Simultaneously, the overcapacity phenomenon, which began in 2022, only accelerated in 2023, leaving the market with roughly 150GW of PV module stock – larger than the 2023 US and EU markets combined. This was the main driver behind the reduction in module prices.

In the short term, at least, low prices are a boon for governments and companies looking to deploy solar modules. 2023 saw sustained low prices across the solar value chain from polysilicon to modules. The former has recently fallen again, leading to questions over the ability of poly manufacturers to stay afloat over the coming year. 

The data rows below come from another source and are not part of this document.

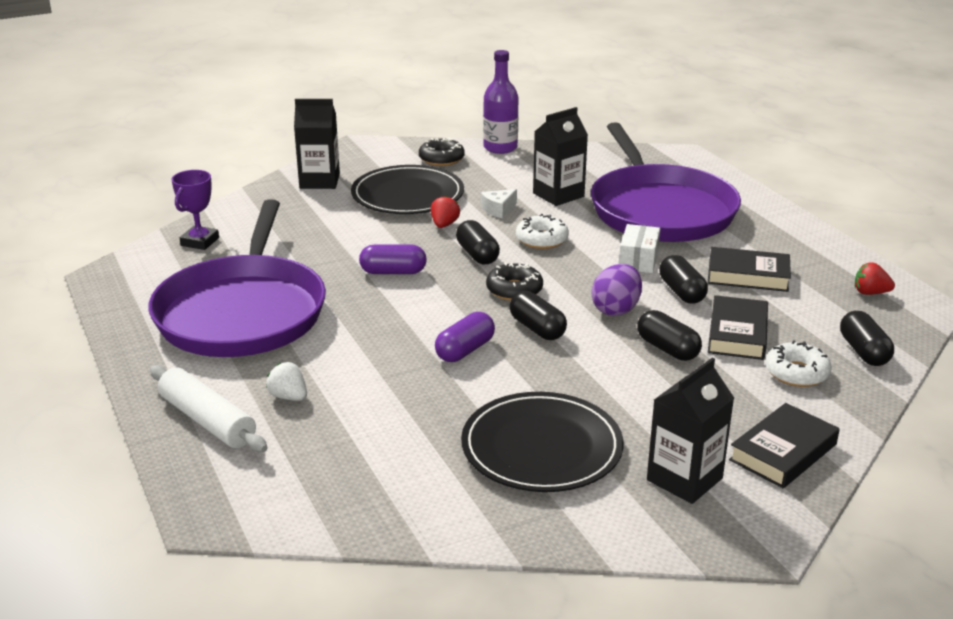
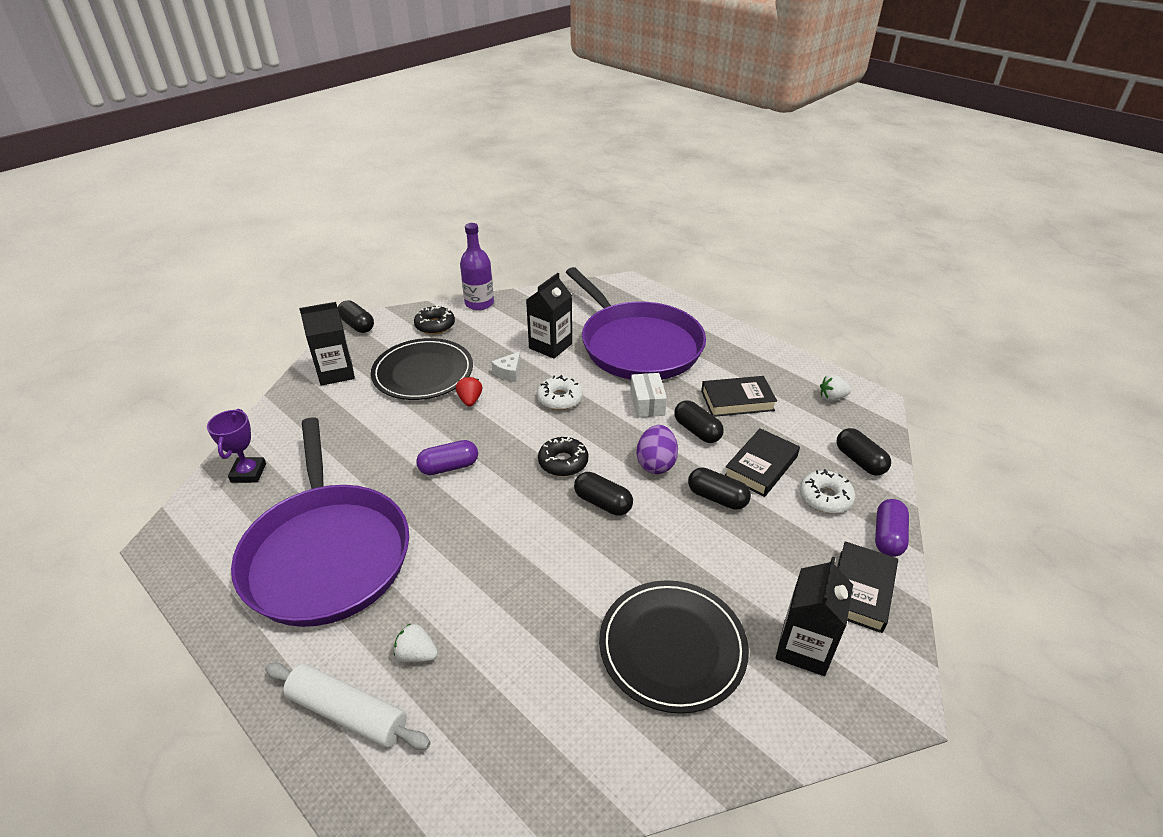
camera: 20 degrees left, 10 degrees up
(465, 350) = (553, 546): purple capsule -> purple capsule (888, 537)
(477, 254) = (513, 428): black capsule -> black capsule (357, 325)
(737, 334) = (761, 466): black book -> black book turned 45 degrees clockwise
(870, 293) = (832, 397): red strawberry -> white strawberry

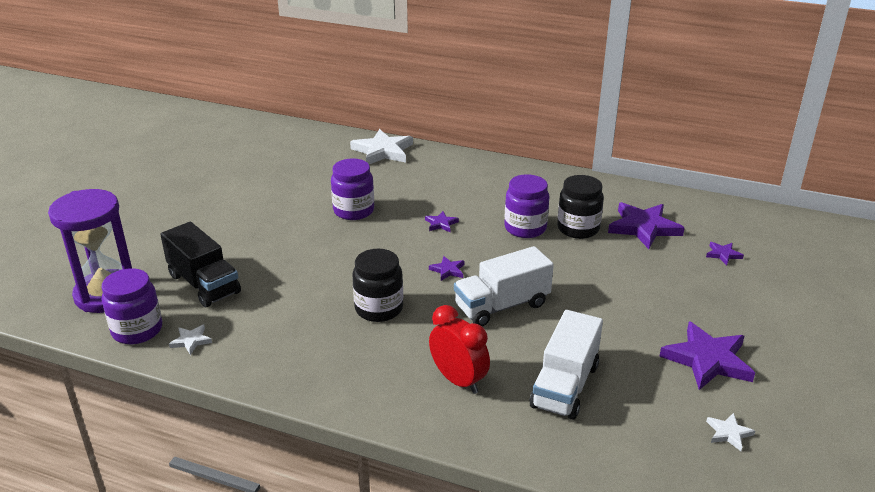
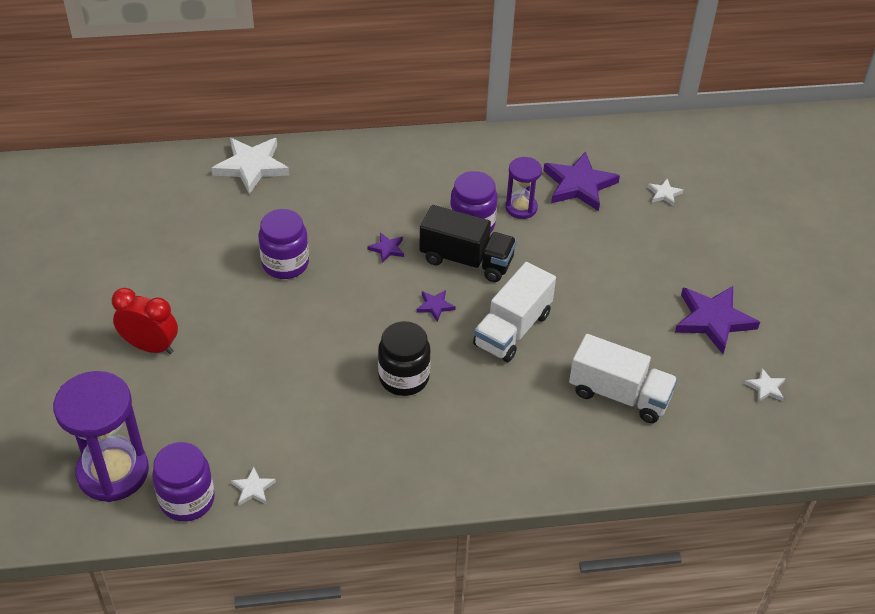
camera: 30 degrees left, 15 degrees up
(204, 284) = (206, 418): black truck -> black truck (466, 260)
(458, 380) = (529, 427): red clock -> red clock (150, 346)
(565, 386) = (619, 394): white truck -> white truck turned 60 degrees counterclockwise
(578, 229) = (521, 208): black jar -> purple hourglass
(723, 254) = (664, 194): purple star -> white star

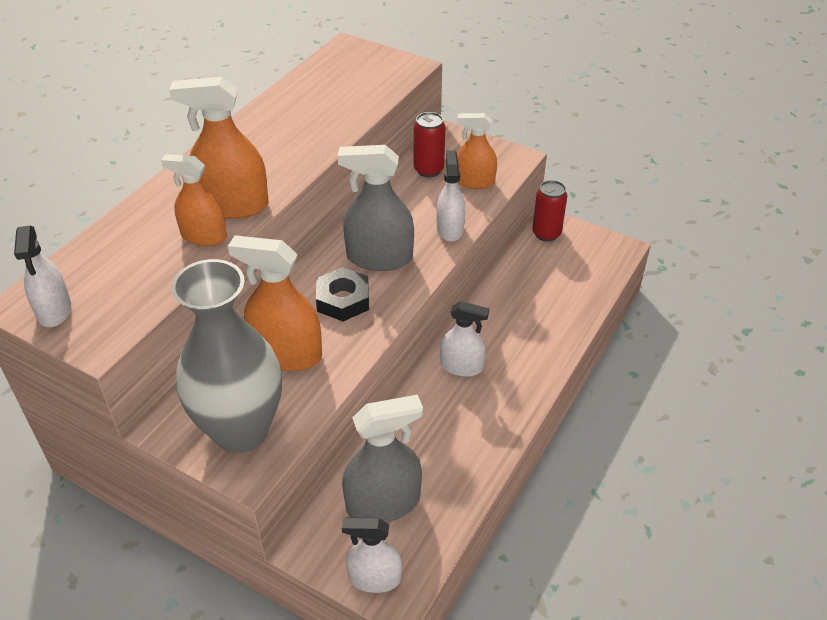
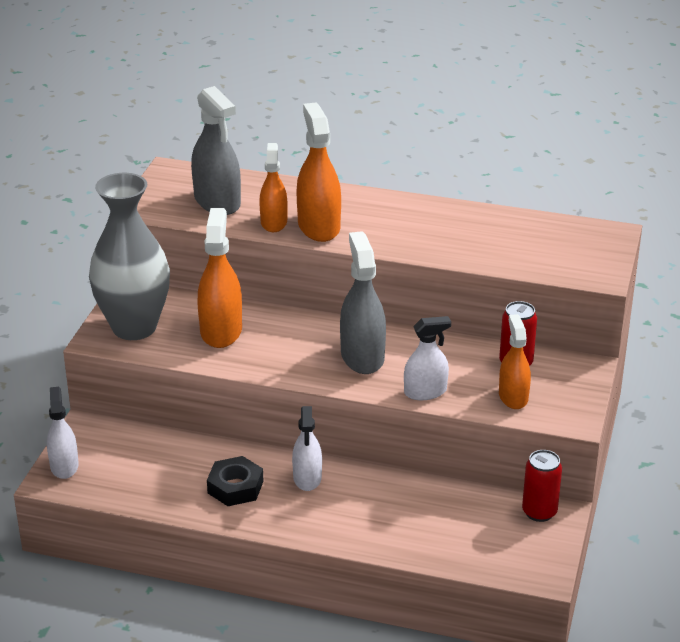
camera: 75 degrees right, 10 degrees down
(54, 310) = (168, 183): white spray bottle -> none
(343, 300) = (297, 347): black nut -> black nut (235, 487)
(383, 503) = (136, 457): grey spray bottle -> grey spray bottle (217, 202)

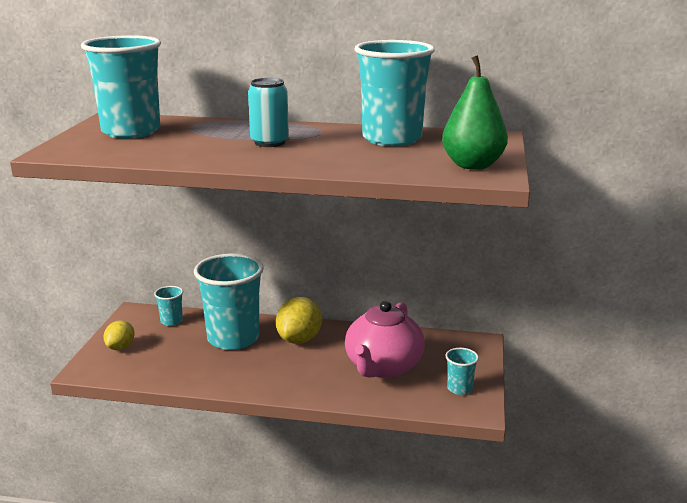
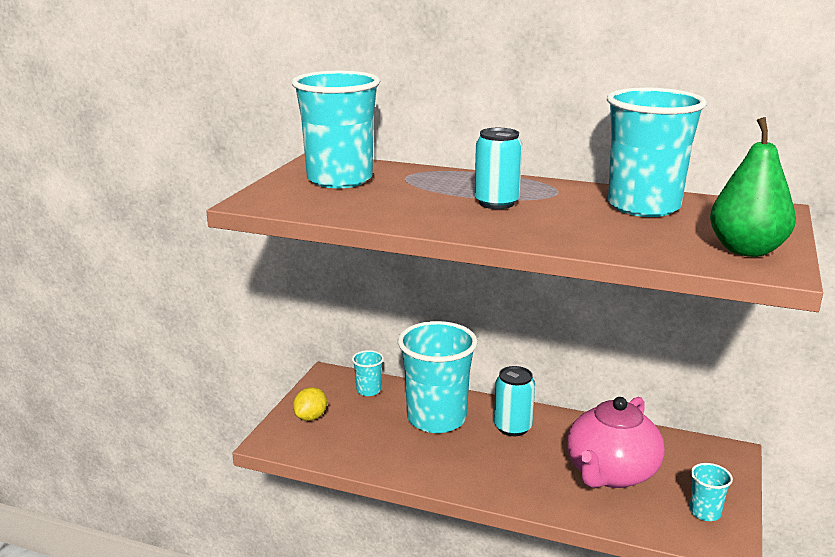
camera: 10 degrees right, 0 degrees up
(299, 339) = (512, 427): yellow lemon -> turquoise can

China’s deployed solar grew at a rate of over 125% in 2023, installing a minimum of 235GW based on official reporting. Despite this, and sustained growth in the EU (39%) and US (57%) markets, global deployments were insufficient to keep up with the overcapacity.

The report said: “Oversupply of PV modules in 2023 has shed a light on the difficulties to align production and demand in a very versatile environment: while production capacities increased significantly in China, the global demand was framed by constraints in markets such as the USA, India, Korea, and Australia, not exclusively.”

Indeed, every action has an equal and opposite reaction; low prices and access to capacity, which prove desirable for developers, pose a real threat to parts of the manufacturing industry. Manufacturers outside of China or Southeast Asia face a relatively steep uphill battle in establishing sustainable operations and carving out market share.

Policies like the Inflation Reduction Act (IRA) in the US, Production-Linked Incentive (PLI) in India and, latterly, the European Solar Charter, have attempted to lessen the industry’s reliance on solar supply from China.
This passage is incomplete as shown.